KEY TAKEAWAYS
- The study aimed to investigate the co-dependencies between RTK and integrins in HPV-negative HNSCC cell models to identify therapeutically exploitable vulnerabilities.
- Researchers noticed that pan-FGFR inhibition exhibits radiochemosensitizing and radioprotective effects in HNSCC cell models.
Focal adhesion signaling, mediated by receptor tyrosine kinases (RTK) and integrins, is critical in governing cancer cell survival and resistance to therapy. Despite its importance, these receptors’ interplay and potential vulnerabilities remain poorly understood, particularly in HPV-negative head and neck squamous cell carcinoma (HNSCC).

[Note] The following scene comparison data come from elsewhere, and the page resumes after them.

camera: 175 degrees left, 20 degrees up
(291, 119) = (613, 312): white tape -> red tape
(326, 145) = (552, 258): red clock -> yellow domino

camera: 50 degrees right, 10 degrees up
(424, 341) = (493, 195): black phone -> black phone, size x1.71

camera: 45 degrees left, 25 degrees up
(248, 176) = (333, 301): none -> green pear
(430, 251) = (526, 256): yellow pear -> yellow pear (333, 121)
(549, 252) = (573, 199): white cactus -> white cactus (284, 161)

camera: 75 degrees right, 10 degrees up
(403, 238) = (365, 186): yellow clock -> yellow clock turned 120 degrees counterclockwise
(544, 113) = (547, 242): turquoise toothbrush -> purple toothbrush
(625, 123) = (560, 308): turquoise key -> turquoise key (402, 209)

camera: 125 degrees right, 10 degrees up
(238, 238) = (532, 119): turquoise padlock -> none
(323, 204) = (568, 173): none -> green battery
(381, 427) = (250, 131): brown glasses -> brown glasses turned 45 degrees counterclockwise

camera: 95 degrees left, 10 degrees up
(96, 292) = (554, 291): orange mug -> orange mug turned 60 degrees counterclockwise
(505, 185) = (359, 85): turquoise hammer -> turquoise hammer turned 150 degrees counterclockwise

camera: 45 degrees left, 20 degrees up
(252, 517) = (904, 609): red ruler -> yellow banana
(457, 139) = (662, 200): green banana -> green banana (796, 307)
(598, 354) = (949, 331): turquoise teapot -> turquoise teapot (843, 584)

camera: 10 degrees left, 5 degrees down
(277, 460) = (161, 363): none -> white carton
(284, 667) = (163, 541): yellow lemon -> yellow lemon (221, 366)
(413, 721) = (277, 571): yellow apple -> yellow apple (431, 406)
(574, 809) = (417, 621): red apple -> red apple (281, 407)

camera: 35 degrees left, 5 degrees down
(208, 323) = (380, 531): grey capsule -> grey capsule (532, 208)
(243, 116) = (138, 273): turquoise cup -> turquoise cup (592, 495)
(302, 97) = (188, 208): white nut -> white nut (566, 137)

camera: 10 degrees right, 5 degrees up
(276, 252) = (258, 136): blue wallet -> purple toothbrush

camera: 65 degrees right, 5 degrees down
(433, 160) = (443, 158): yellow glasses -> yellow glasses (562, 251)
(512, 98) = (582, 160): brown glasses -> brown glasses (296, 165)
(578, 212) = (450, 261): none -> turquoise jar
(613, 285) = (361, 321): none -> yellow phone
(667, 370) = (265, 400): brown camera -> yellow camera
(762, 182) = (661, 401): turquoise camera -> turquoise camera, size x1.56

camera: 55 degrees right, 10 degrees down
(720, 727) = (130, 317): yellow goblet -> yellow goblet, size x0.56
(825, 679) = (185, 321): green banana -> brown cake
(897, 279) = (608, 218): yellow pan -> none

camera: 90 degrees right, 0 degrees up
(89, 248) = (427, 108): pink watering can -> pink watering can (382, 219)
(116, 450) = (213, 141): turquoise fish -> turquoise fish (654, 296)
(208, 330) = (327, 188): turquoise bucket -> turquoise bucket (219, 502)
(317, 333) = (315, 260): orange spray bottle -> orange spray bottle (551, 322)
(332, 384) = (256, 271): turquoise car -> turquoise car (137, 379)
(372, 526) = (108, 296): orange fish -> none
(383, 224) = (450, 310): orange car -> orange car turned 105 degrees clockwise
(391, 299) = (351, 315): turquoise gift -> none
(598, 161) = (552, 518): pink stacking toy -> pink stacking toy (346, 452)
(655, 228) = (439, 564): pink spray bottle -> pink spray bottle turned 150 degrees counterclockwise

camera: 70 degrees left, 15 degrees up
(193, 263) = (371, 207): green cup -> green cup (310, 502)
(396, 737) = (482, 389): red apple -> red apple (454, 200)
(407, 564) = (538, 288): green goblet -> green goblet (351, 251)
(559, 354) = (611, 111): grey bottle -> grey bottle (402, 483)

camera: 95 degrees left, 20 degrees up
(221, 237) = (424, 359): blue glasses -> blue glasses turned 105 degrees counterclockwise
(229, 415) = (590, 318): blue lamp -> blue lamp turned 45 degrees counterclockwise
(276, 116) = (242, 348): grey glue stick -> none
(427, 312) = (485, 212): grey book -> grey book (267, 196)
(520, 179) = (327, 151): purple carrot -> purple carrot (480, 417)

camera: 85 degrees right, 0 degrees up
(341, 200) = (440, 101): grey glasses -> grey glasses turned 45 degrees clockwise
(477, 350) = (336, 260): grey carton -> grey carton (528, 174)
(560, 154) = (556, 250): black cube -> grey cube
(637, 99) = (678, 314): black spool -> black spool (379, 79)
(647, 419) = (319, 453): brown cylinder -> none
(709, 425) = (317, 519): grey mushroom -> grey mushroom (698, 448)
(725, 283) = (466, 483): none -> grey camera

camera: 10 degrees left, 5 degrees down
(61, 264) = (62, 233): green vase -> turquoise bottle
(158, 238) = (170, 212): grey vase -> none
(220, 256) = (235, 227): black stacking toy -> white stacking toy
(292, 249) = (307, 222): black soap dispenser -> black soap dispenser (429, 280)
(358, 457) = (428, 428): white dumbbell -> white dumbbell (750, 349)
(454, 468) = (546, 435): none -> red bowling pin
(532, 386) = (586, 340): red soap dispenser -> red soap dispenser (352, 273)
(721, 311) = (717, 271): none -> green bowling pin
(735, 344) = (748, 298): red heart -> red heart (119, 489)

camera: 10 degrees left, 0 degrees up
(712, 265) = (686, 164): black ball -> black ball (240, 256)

Felix Broghammer and the team aimed to assess the co-dependencies between RTK and integrins and to identify exploitable vulnerabilities in HNSCC cell models.
Researchers performed an inclusive analysis to determine the cytotoxic and radiochemosensitizing potential of targeting 10 RTK and β1 integrin in up to 20 3D matrix-grown HNSCC cell models. This was followed by drug screening and patient-derived organoid validation. RNA sequencing and protein-based biochemical assays were performed for molecular characterization. Bioinformatically identified transcriptomic signatures were applied to patient cohorts.
The results showed that fibroblast growth factor receptor (FGFR 1-4) targeting exhibited the strongest cytotoxic and radiosensitizing effects as monotherapy combined with β1 integrin inhibition, surpassing the efficacy of the other RTK studied. Pharmacological pan-FGFR inhibition induced a spectrum of responses, from cytotoxicity/radiochemosensitization to resistance/radiation protection. RNA sequence analysis revealed a mesenchymal-to-epithelial transition (MET) in sensitive cell models, while resistant models exhibited a partial epithelial-to-mesenchymal transition (EMT).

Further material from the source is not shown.